Mental health issue arises as synagogue massacre trial nears

File – A makeshift memorial stands outside the Tree of Life Synagogue in the aftermath of a deadly shooting in Pittsburgh, Oct. 29, 2018. Robert Bowers, the man about to face trial for shooting to death congregants in the Pittsburgh synagogue more than four years ago, has schizophrenia and structural and functional brain impairments, his…

A former truck driver about to face trial for a shooting massacre at a Pittsburgh synagogue more than four years ago has schizophrenia and structural and functional brain impairments, his lawyers argued in a public court filing this week.

Lawyers for Robert Bowers told a federal judge they were concerned a prosecution proposal to have their own psychiatric experts examine or evaluate him would be a “broad-ranging, invasive, and constitutionally problematic investigation” into his “life, mind, and body.”

The defense said prosecutors should be limited to looking for evidence that would dispute defense assertions and argued they should not be allowed to investigate every possible aspect of his mental health.
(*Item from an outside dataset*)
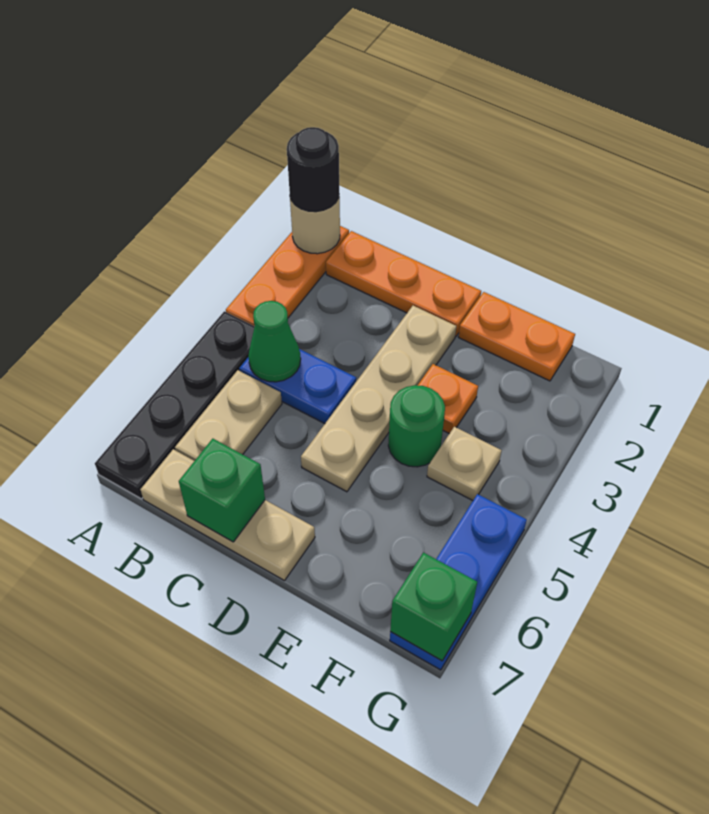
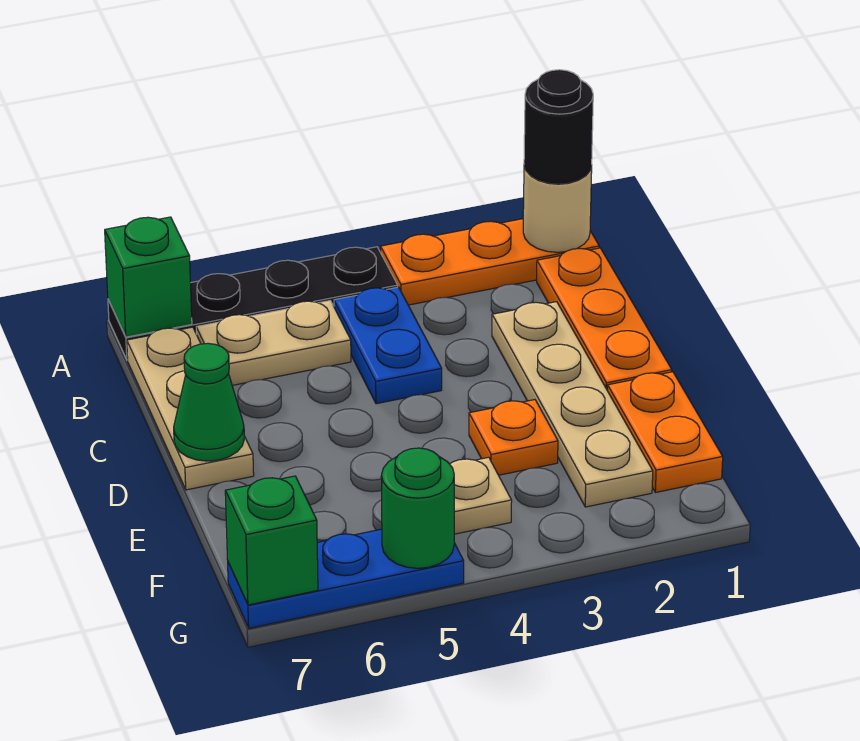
green cone B4 level 2 -> green cone D7 level 2
green brick C7 level 2 -> green brick A7 level 2
tan plate D2:D5 level 1 -> tan plate C2:F2 level 1
green round brick E4 level 1 -> green round brick G5 level 2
A message seeking further comment was left with defense attorneys, and the U.S. attorney’s office in Pittsburgh declined to comment.

Jury selection is scheduled to begin next month in Bowers’ trial for shooting to death 11 people and wounding seven others at the Tree of Life synagogue in the nation’s most deadly attack on Jewish people. Bowers has offered to plead guilty in return for a life sentence, but prosecutors are seeking the death penalty.

On Monday, they told the U.S. District Judge Robert Colville in a footnote that federal prosecutors had told them a request to withdraw the death penalty had been denied. “It is unclear whether this decision was made by members of the Department of Justice’s Capital Review Committee or the Attorney General,” Bowers’ lawyers wrote.

They said the judge should narrow the scope of any prosecution testing, arguing Bowers’ own lawyers subjected him to “numerous objective test measures,” and there’s no medical or legal justification to repeat them. They also want any prosecution testing to be delayed “unless and until” Bowers is convicted of a crime that could carry the death penalty.

The defense wrote prosecutors in February to say they plan to introduce evidence that Bowers has schizophrenia, epilepsy and brain impairments, findings they say are supported by neuropsychological testing and brain imaging. In the new filing, his lawyers told Colville that prosecutors want to have him examined over several days by a psychiatrist, a neuropsychiatrist and a neurologist.

Bowers, a Baldwin resident, has pleaded not guilty. After the attack, he traded gunfire with officers and was shot three times before being taken into police custody.

Investigators say he posted on social media about a false conspiracy theory that the Holocaust was a hoax and expressed contempt for a nonprofit Jewish group that aids refugees.